The second PDF shows the error and control signal spectra for the DRMI LSC loops during a non-hopping epoch from last night.

PRCL: The error signal is white, so not much to be gained by changing the loop shape. The control signal is dominated by 0.05 - 0.5 Hz as is expected from the ISI performance.

MICH: The error signal is dominated by sub-Hz stuff, so we could squash it better with a 1:0.1 zero:pole stage if we found it necessary. The MICH control signal is dominated more by the sub 0.1 Hz motion than anythin else in the DRMI.  Usually we think this is the seismic amplification produced by the seismic isolation system.

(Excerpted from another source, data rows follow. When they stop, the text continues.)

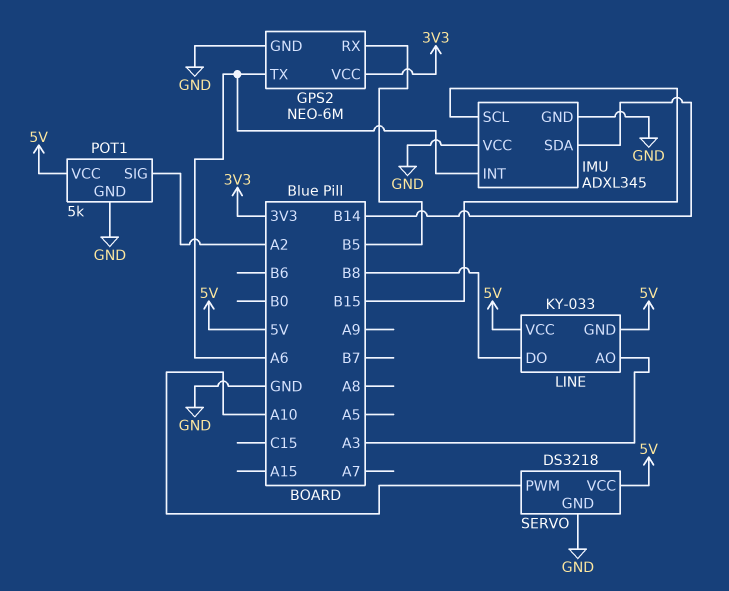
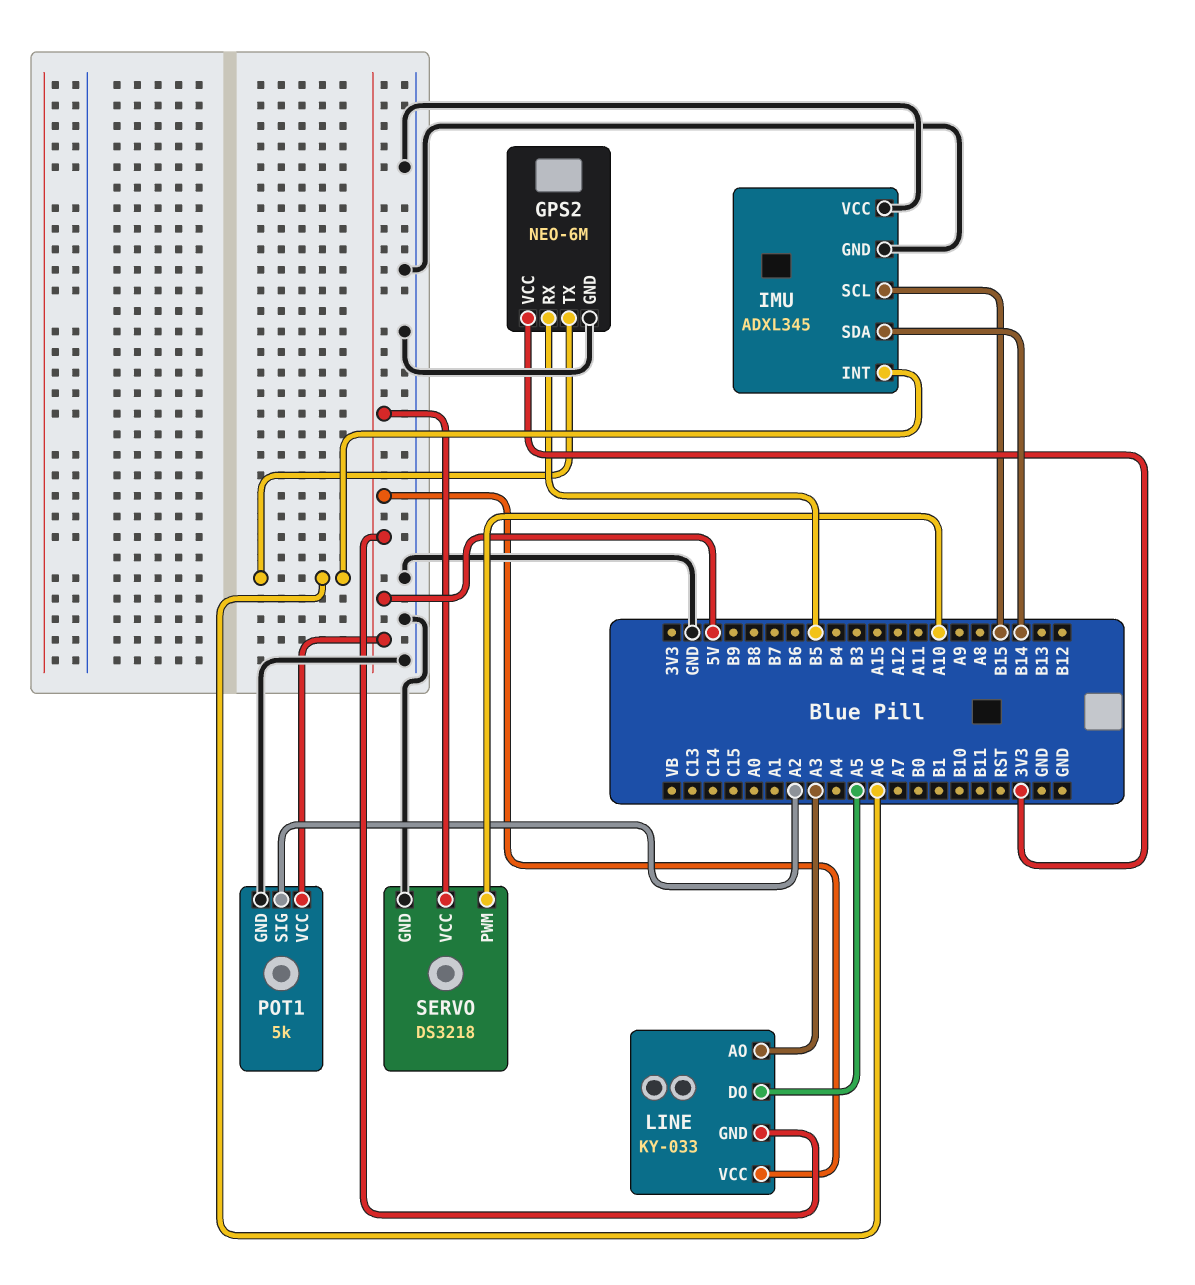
LINE pin DO: B8 -> A5

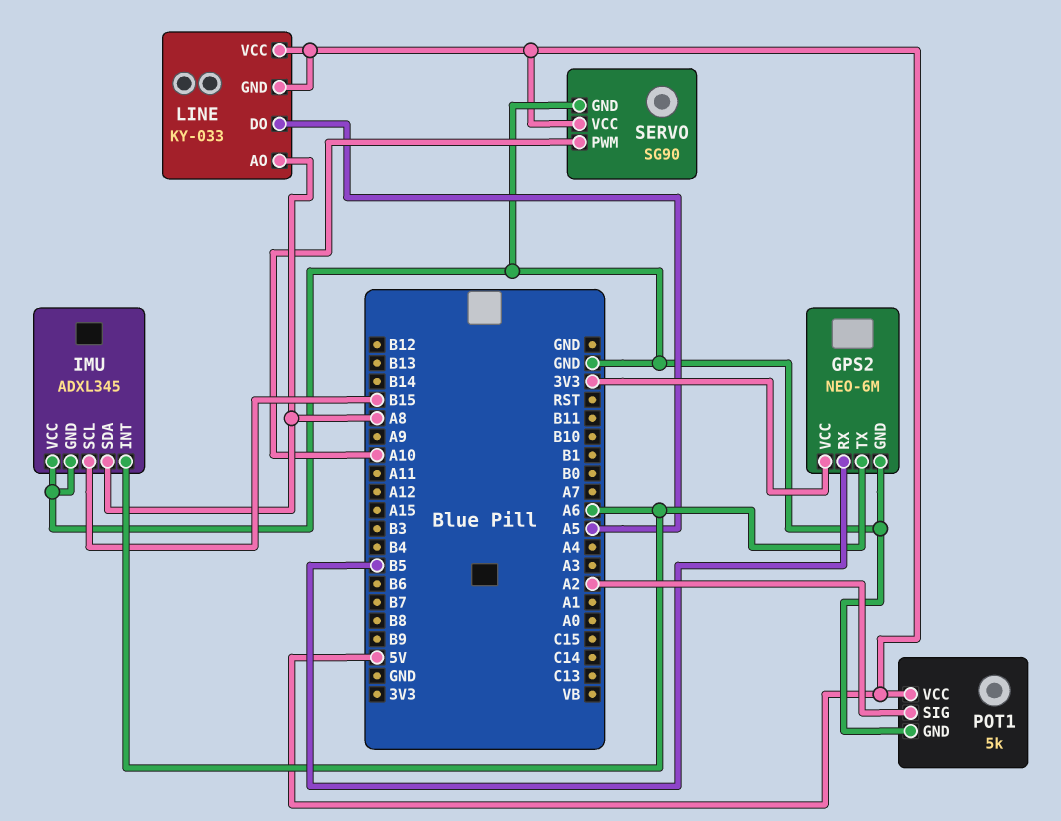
IMU pin SDA: B14 -> A8
LINE pin AO: A3 -> A8
SERVO: DS3218 -> SG90

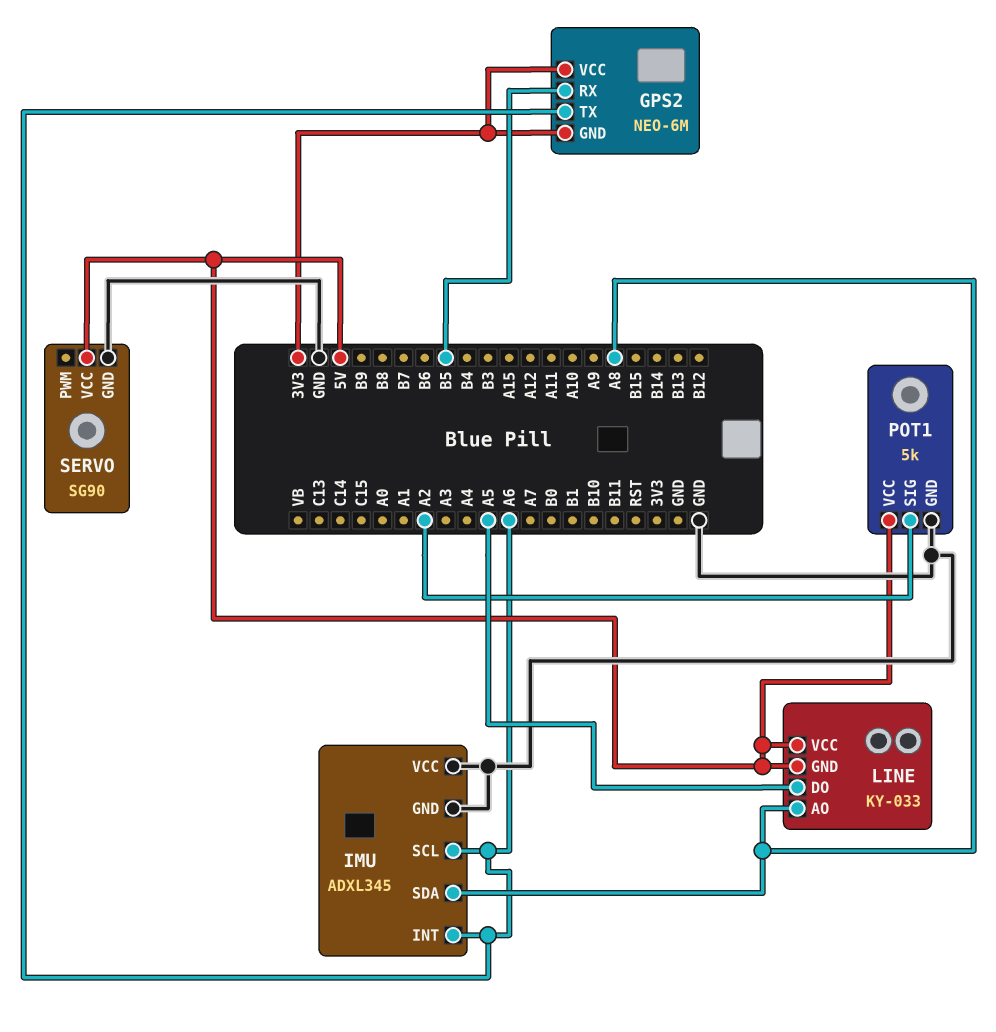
GPS2 pin GND: GND -> 3V3
IMU pin SCL: B15 -> A6
SERVO pin PWM: A10 -> none

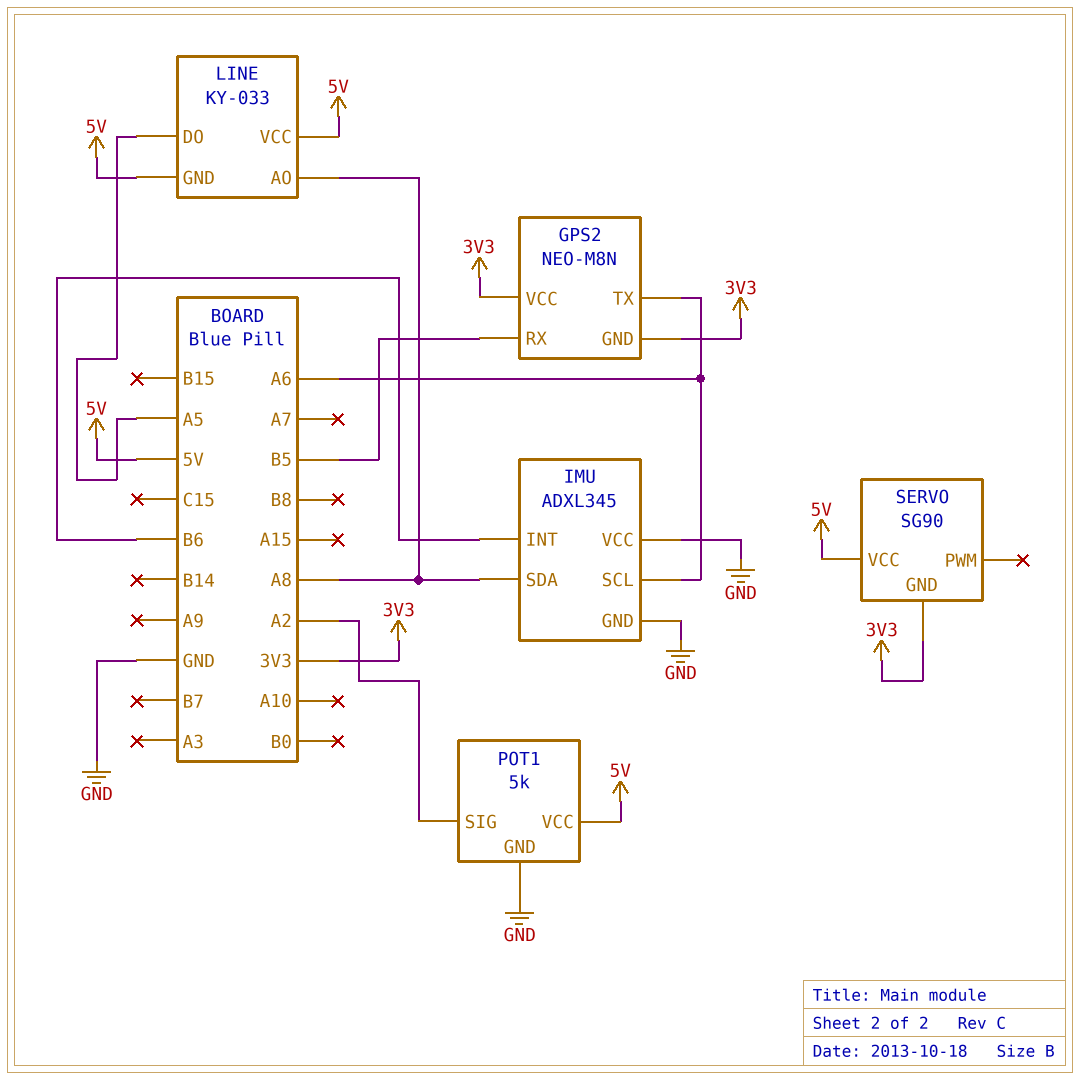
GPS2: NEO-6M -> NEO-M8N
IMU pin INT: A6 -> B6
SERVO pin GND: GND -> 3V3

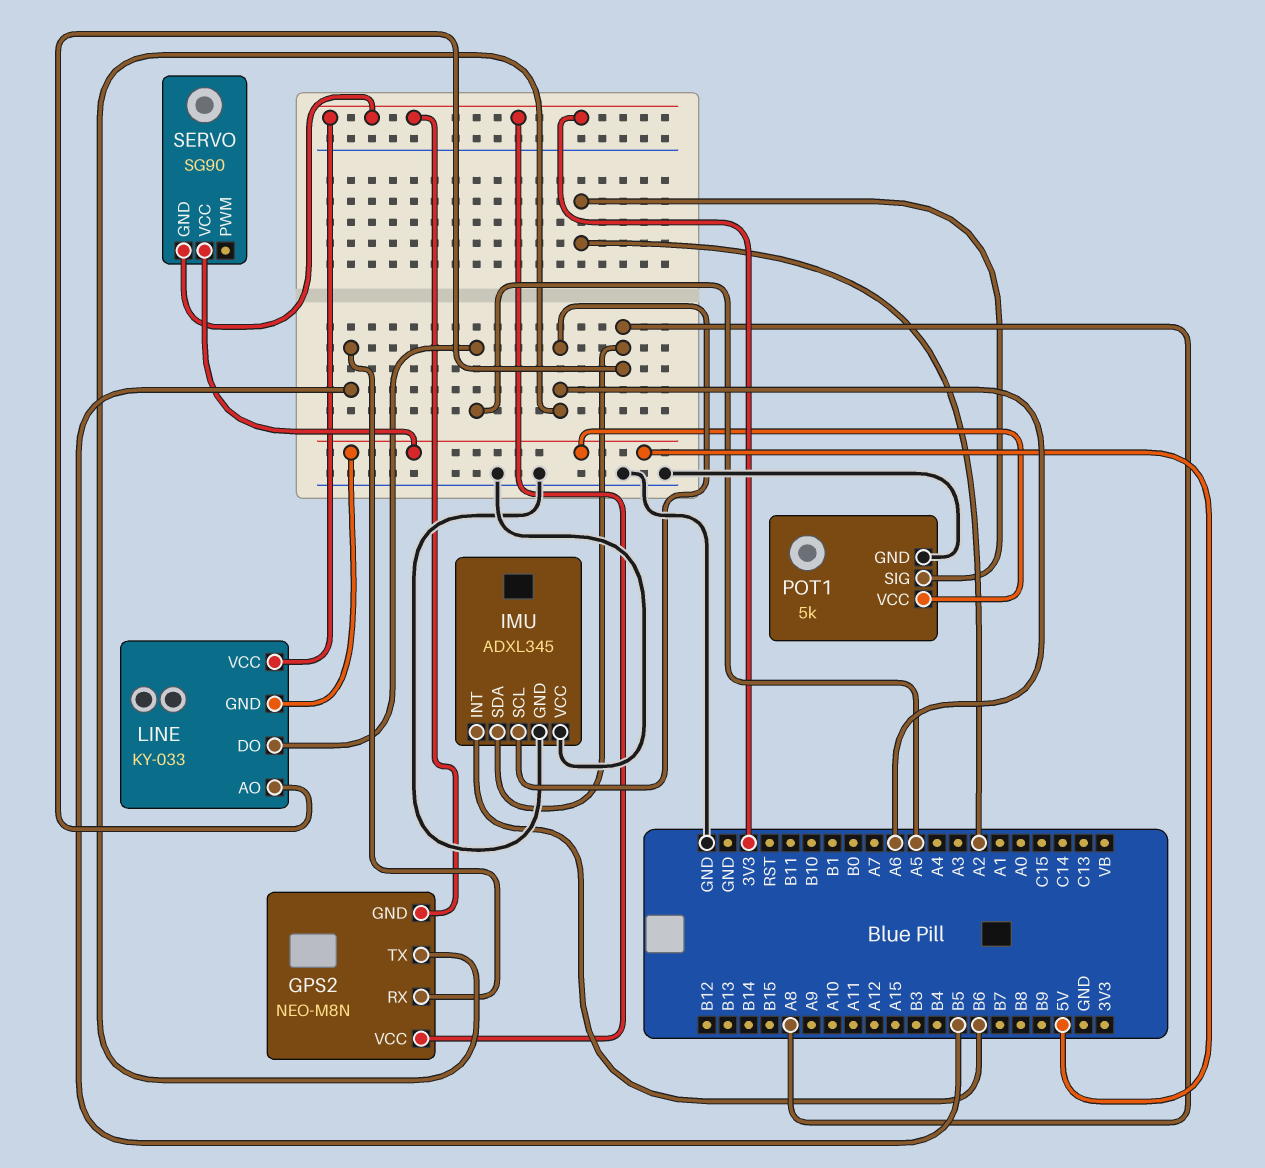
LINE pin VCC: 5V -> 3V3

SRCL: Similar story to PRCL, but more noise from <0.1 Hz than 0.1-0.5 Hz.

In all spectra, the large line at 131 Hz is a calibration line used for making sensing matrix and demod phase measurements.

After the lock loss, it never got it itself together. The ASC loops stayed railed and kept it from being aligned enough to lock. 
Also, the Guardian had a filter writing problem and so it stopped restoring the correct IFO state after the DOWN state 
(it was trying to set a filter which was under the control of the LSC filter module trigger logic and stopped because it didn't 
get the correct readback. This fault condition should be added to Guardian to make the log file more informative and we 
should fix this conflict in the LSC state defs). 
After clearing all of that stuff and bypassing the Guardian temporarily, the Michelson, PRMI and DRMI all locked fine.

J. Kissel, J. Warner, K. Venkateswara

Based on Rich's and Jeff's SEI log entry 586 and 594, we made a second attempt at sensor correction on ETMX along X and Z on stage 1, which seems to be working better. To judge the performance I have plotted the stage 1 T240 output and also the Oplev Pitch and Yaw output. We used a slighlty modified version of Rich's sensor correction filter described in the above log.

To establish baseline, the first plot shows the Stage 1 T240_X motin (green), the ground STS (blue) and the tilt-subtracted ground super-sensor (red) with no sensor correction applied. I've also shown the coherence between some sensors and the Oplev motion. All degrees of freedom had Ryan's LLO blend filters.

The next file (SensCorrectOnBRSOff) shows the sensor correction turned on for X and Z on stage 1, but with normal gnd_STS, not the tilt-corrected super sensor.

The final file (SensCorrectOnBRSOn) shows the sensor correction with the tilt-subtracted super-sensor for X. Note that the ground motion (blue) is not the same during these data sets, but the relative differences between the lines are important.

Some comments:

1. Based on these plots, it looks like turning sensor correction On, even without tilt-subtraction, improves performance at 0.1-0.5 Hz by factors of 2-5. It's effect below 0.1 Hz is not clear - there may be small tilt amplification. Switching to the tilt-corrected super-sensor slightly improves performance below 0.1 Hz by factors of 2 ish. It is probable that we are limited by tilt-reinjection from the low X blend.

2. We are probably limited by the L4C sensor noise between 0.5 to 1 Hz. By improving the L4C blend, we may be able to get another factor of 2ish at these frequencies.

3. The Oplev motion doesnt show much improvement despite better X performance. The pitch is very sensitive to and probably limited by the RY blend.

Sensor correction for X and Z has been left on overnight, since it may help. It is easy to turn off from the ISI medm screen, if it is affecting performance.

edit: I added the Stage 1 Z performance to the plots. The sensor correction appears to improve z performance by ~10 at the microseism. But there may be more pitch motion at ~10 mHz. Not sure what is causing that.

Tomorrow, we will try HEPI sensor correction which may or may not be better.

edit: I have added another file also showing the Stage 1 RY motion (converted to displacement units), which shows good coherence with X motion confirming tilt-reinjection in X.